One thing to remember is that vendors pay bucket-loads of money to analysts for reports which, unless the evidence is totally to the contrary, tend to support a vendor's view about a market. Scott McNealy, chief executive of Sun Microsystems, famously said that if he wanted to get higher market share from the analyst companies, he would simply commission a few more reports from them.
But despite some doubts about their veracity, these reports are read by users and have great influence on buying decisions. A good example is in the field of web-to-legacy network integration.
In a recent report, Managing the Network and Web Infrastructure for Performance, analyst the Aberdeen Group says: "In the age of internet business, web services and networks come together to form one infrastructure, and they must be managed as one unified whole.
"Furthermore, management solutions should be capable of actively and dynamically aligning the web infrastructure with changing business objectives and requirements.

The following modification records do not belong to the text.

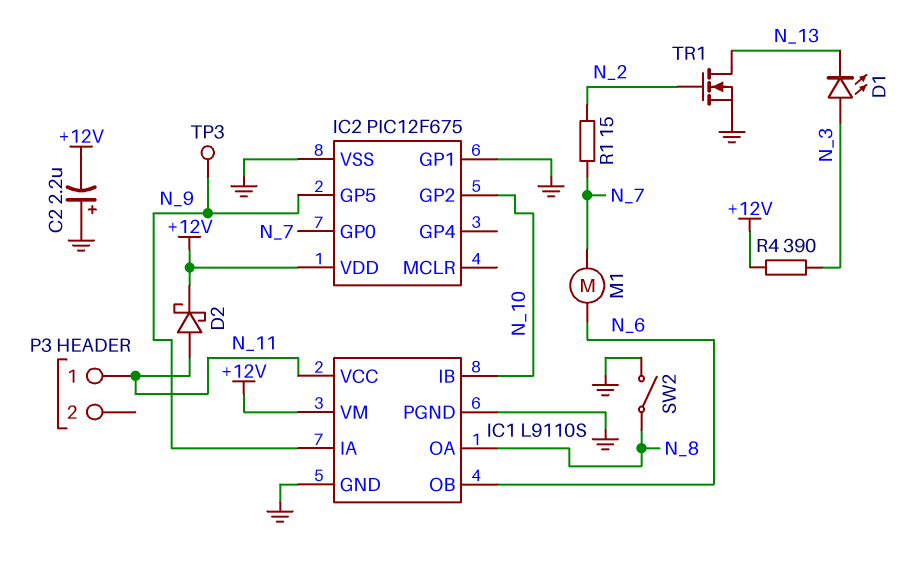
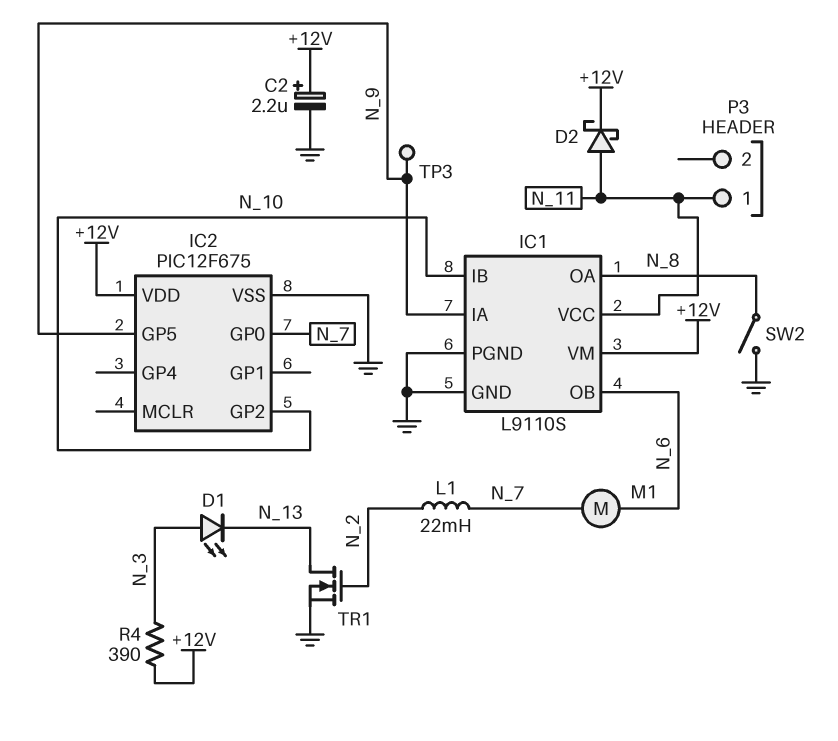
C2: 2.2uF (plus GND, minus +12V) -> 2.2uF (plus +12V, minus GND)
IC2 pin GP1: GND -> none
L1: none -> 22mH (N_2, N_7)
R1: 15 (N_2, N_7) -> none

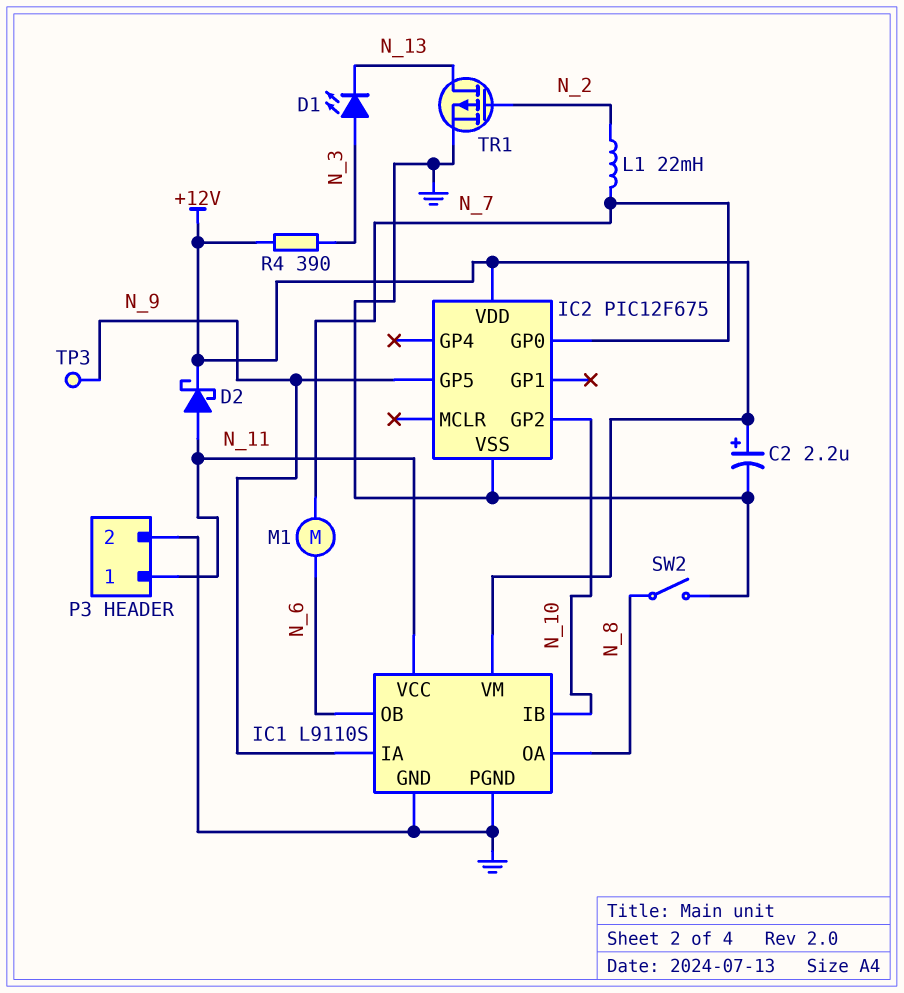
P3 pin 2: none -> GND
TR1: NMOS (G N_2, D N_13, S GND) -> PMOS (G N_2, D N_13, S GND)

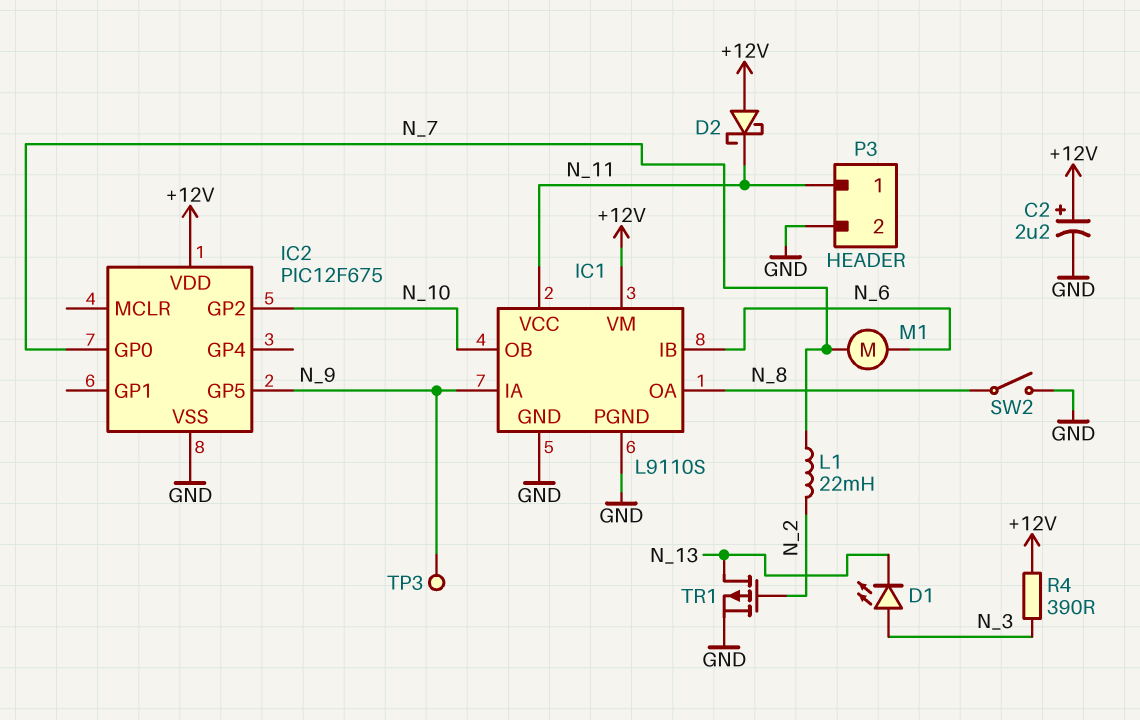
D2: schottky (A N_11, K +12V) -> schottky (A +12V, K N_11)
IC1 pin IB: N_10 -> N_6
IC1 pin OB: N_6 -> N_10

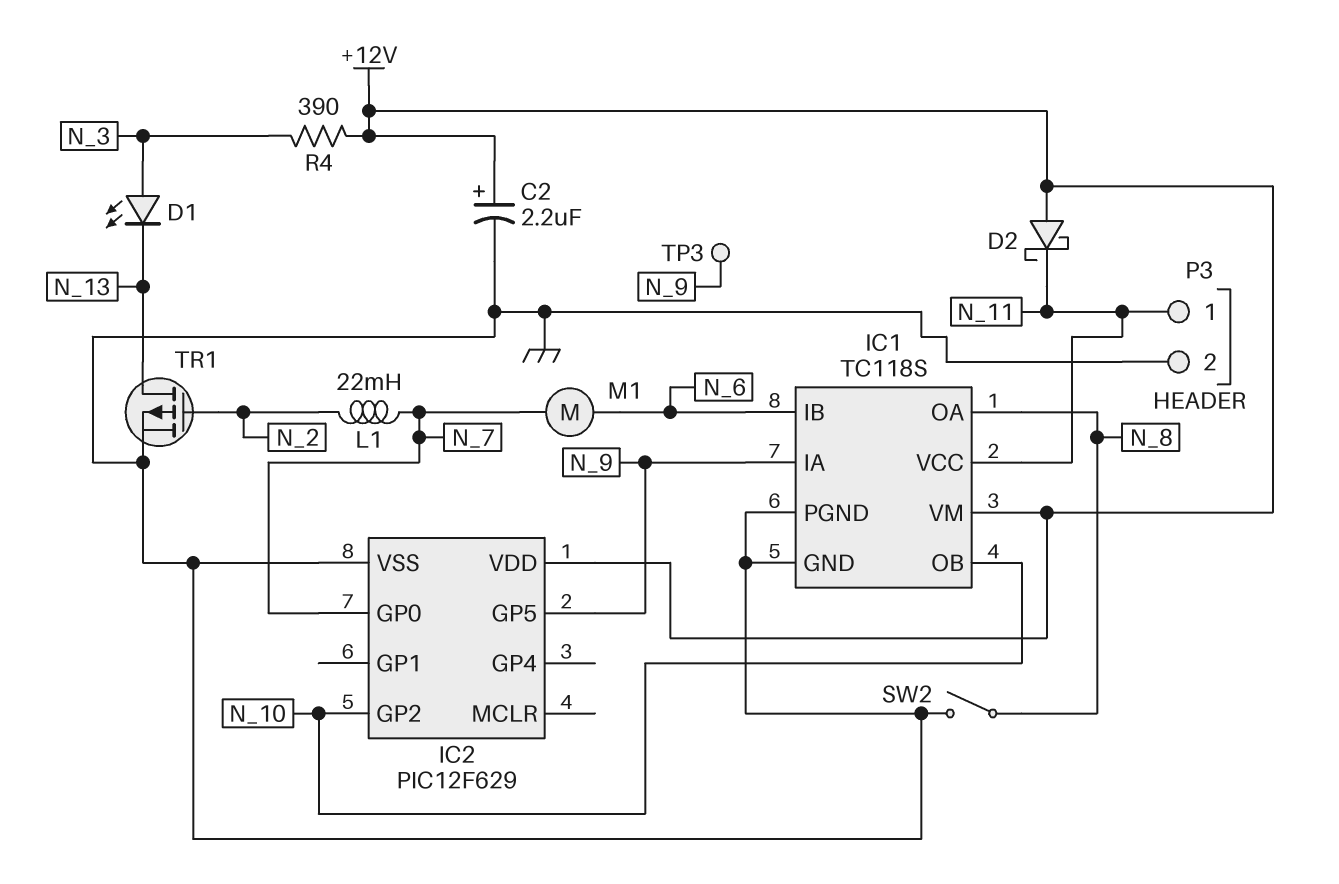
IC1: L9110S -> TC118S
IC2: PIC12F675 -> PIC12F629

To do otherwise severely restricts the runtime and fiscal performance of critical IT resources."
Although it is aimed at a US audience, you can guess the message is that businesses can already see the reasons for integrating existing network and web infrastructures, and getting them to do so is not difficult.
Ian Kilpatrick, group managing director of networking distributor Wick Hill, says: "There are a number of areas where resellers should be looking. We are getting a lot of feedback saying that legacy-to-web connectivity is a huge growth area."
The Aberdeen Group report says: "Management of a web infrastructure means that new platforms such as web servers are inseparable from the management of an organisation's network. Plus, to the extent that a website requires access to back-end services, information and processes, management of the infrastructure requires integration of new and old management solutions.
"Smart organisations will be in a position to adopt any technology that will offer business advantages and be able to do so without compromising site performance. Those organisations caught flat-footed will find themselves ceding hard-won ground to more agile competition."
Tools for the job
The second half of the Aberdeen Group report says that the tools to back this are available already from vendors such as Computer Associates (CA). It has been making a play for network management for a couple of years, with its NetworkIT and MasterIT products. These cover most of the necessary requirements of network-to-web integration, but only if you convince the user to invest in both products.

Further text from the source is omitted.